Can You See The Future?
The W$J is profiling some of the people (all men, as it turns out) who - in one way or another - "predicted" the Crash/Panic of '08. Some of these guys' predictions were more useful than others. However, I think all of them should be commended for going against the tide in a big way. Each of them predicted doom, put their money where there mouths were, and profited while everyone else got creamed. It's not often that non-conformists get rich off their anti-social impulses! Let's see how everybody did:
1. David Einhorn was one of the most impressive short sellers of 2008. He took a very public short position against Lehman Brothers and took the lead in prophesying that company's dramatic fall. When Lehman's pretty blond CFO couldn't convince Einhorn of Lehman's solvency, she was fired, and Lehman continued to deny reality.

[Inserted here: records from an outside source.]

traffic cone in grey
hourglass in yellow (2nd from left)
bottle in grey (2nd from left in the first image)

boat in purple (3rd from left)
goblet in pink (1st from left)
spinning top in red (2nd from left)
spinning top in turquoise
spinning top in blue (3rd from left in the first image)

2. Marc Faber predicted a fall in housing prices in 2006. Pretty good, but a little early. You could have stayed in banks and real estate for most of 2007, and done a lot better than if you got out in 2006.
3. James Grant said in 2005 that the Fed had fomented the greatest of all credit bubbles. True, but not out there. The Forbes and W$J's editorial pages were saying pretty much the same thing. This almost falls into the Krugman-esque realm of gratuitous predictions of doom.

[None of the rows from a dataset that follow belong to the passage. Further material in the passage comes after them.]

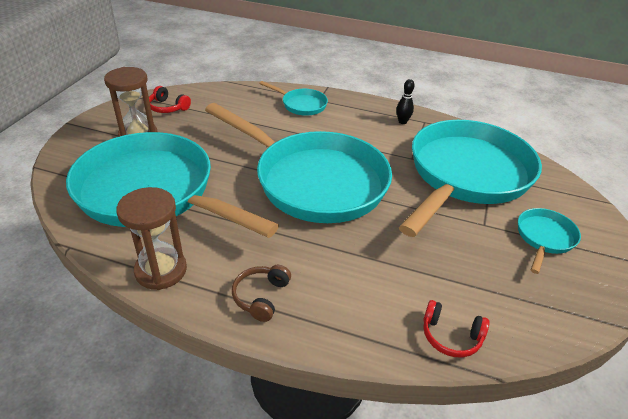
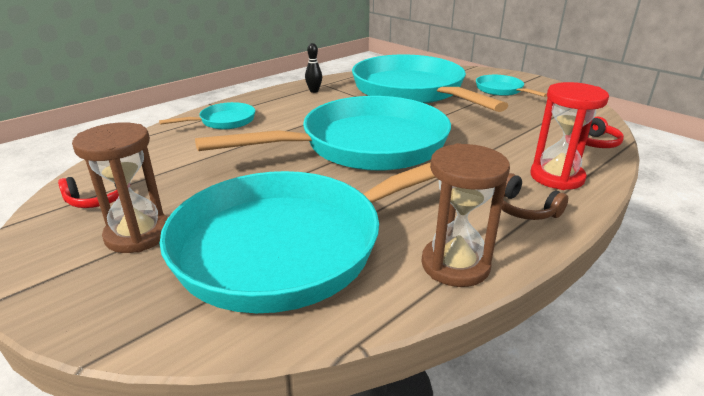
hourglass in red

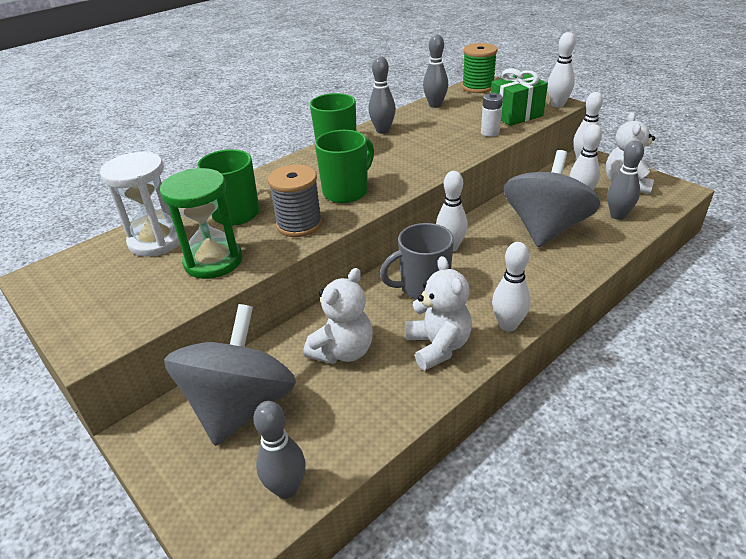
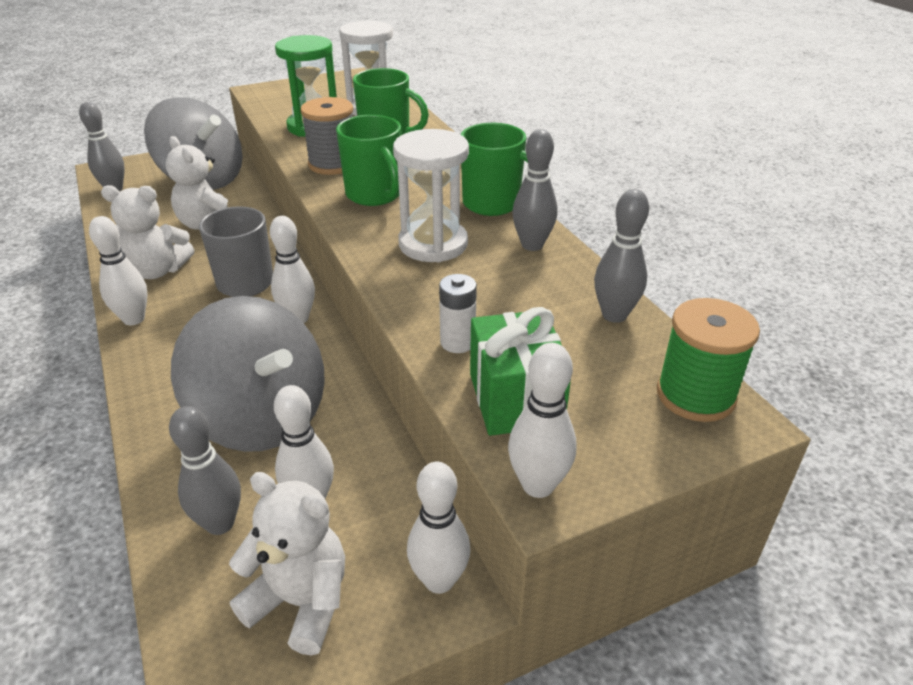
hourglass in white (2nd from left)

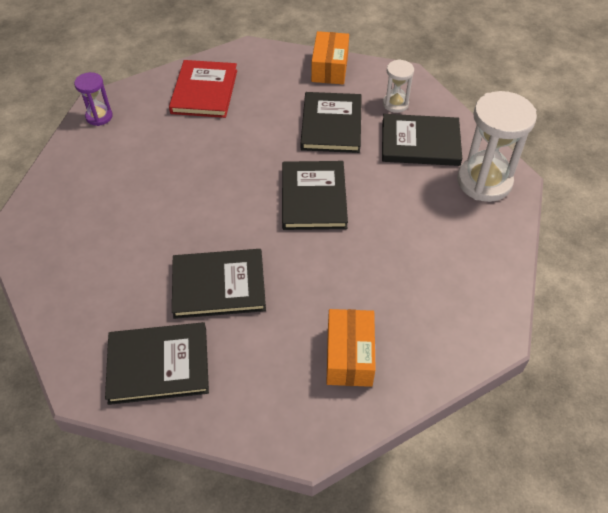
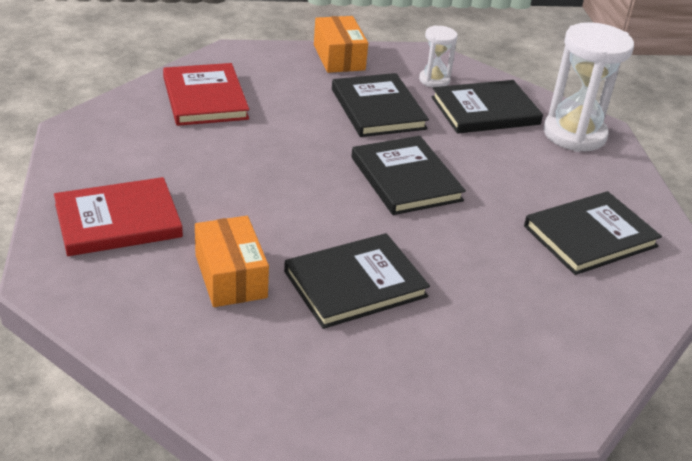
book in red (1st from left)
box in orange (1st from left)
book in black (5th from left)
hourglass in purple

4. Jeremy Grantham said in 2000 that a "sensational bust" was coming. 2000! Big deal. He was also critical of the post-9/11 interest rate easing, which means he has joined the ranks of folks who have forgotten the post-9/11 atmosphere when the very real possibility existed that the economy might stall. Grantham was correct in predicting that the crash would come in October 2008.

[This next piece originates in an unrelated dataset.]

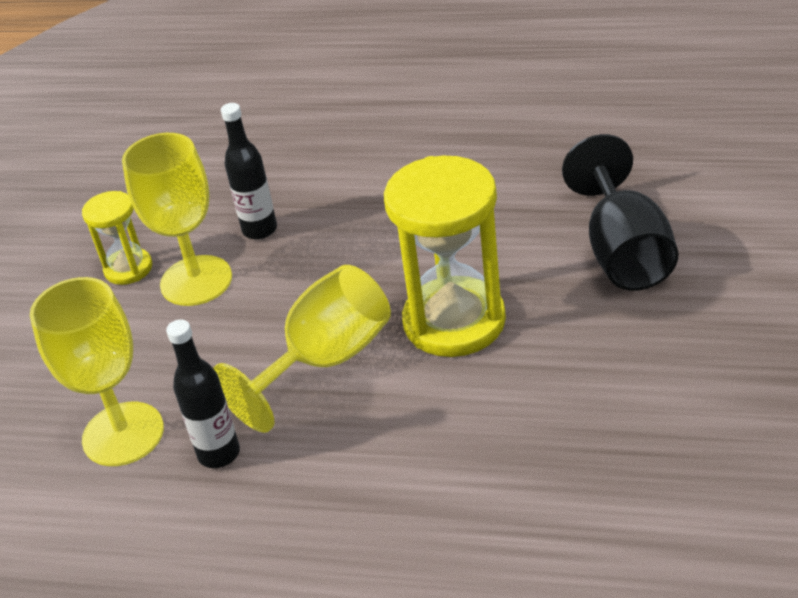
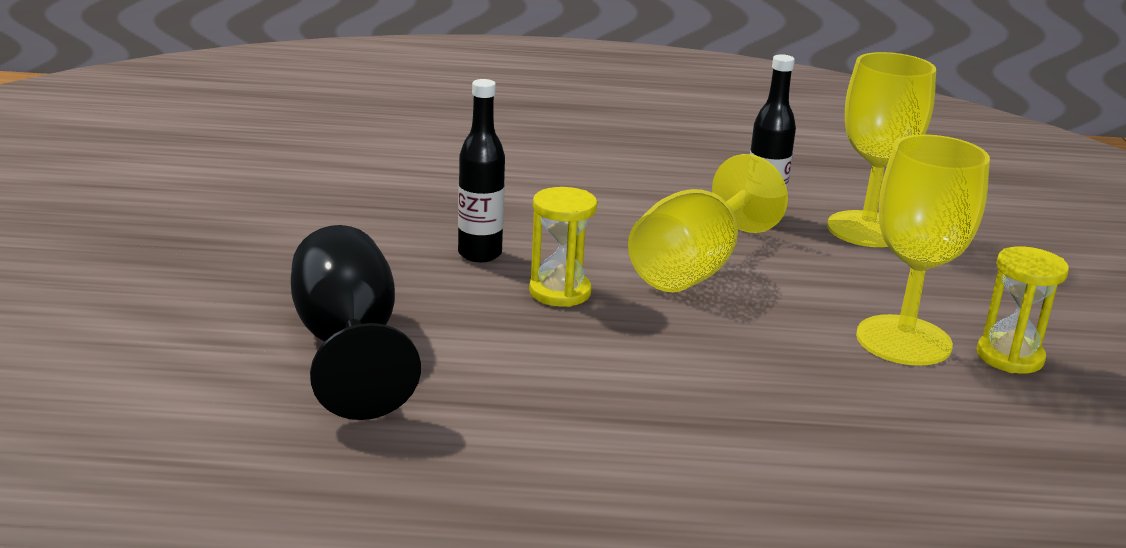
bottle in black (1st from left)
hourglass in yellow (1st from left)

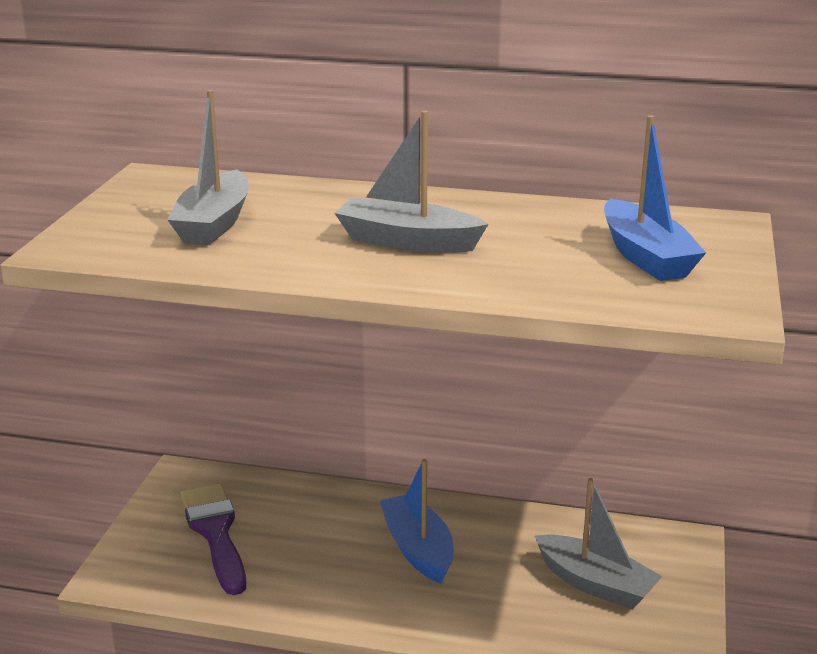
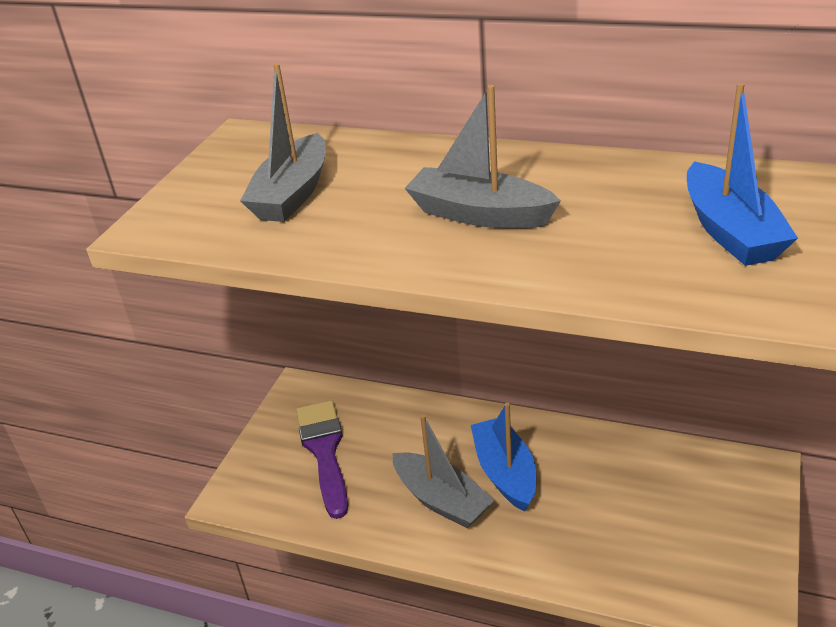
boat in grey (2nd from left)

5. Paul Kasriel started warning about high home prices in 2004. He also said that the US banking system would be collateral damage during the bursting of the housing bubble because of the banks' exposure to mortgage securities.
6. John Paulson pinpointed in 2006 that credit default swaps and other tools would ruin banks. He made billions in 2008 shorting banks and financial companies, meaning the wealth of the bankers was often not destroyed, but transferred to men like Paulson. Good Show!
7. Bob Rodriguez saw the quality of the borrowers on which the pools of subprime mortgages were based and immediately ran the other way. He also aggressively moved to get out of banks and finance, much to the annoyance of some of his clients. Didn't really predict anything, but he did know enough to go defensive long before everyone else.
8. Peter Schiff is widely viewed as the man who "predicted" the Crash of '08. That's a little grandiose. Schiff was probably the most prominent bear in 2007 and 2008, going on CNBC, CNN, and Fox and repeating that housing was overpriced and the banks were over-exposed. Schiff didn't just make wild predictions. He named names and accurately predicted how and why the crisis would unfold. he said early and often that Lehman Brothers, Bear Stearns, Citibank, Fannie, Freddie, and Countrywide were all doomed because they were engaging is a massive ponzi-scheme that was winked at by ratings agencies, ignored by regulators, and flatly misunderstood by investors. The only problem is some of Schiff's other predictions - that the dollar would collapse and international stocks would rise as US stocks fell - not only did not come to be; the exact opposite happened.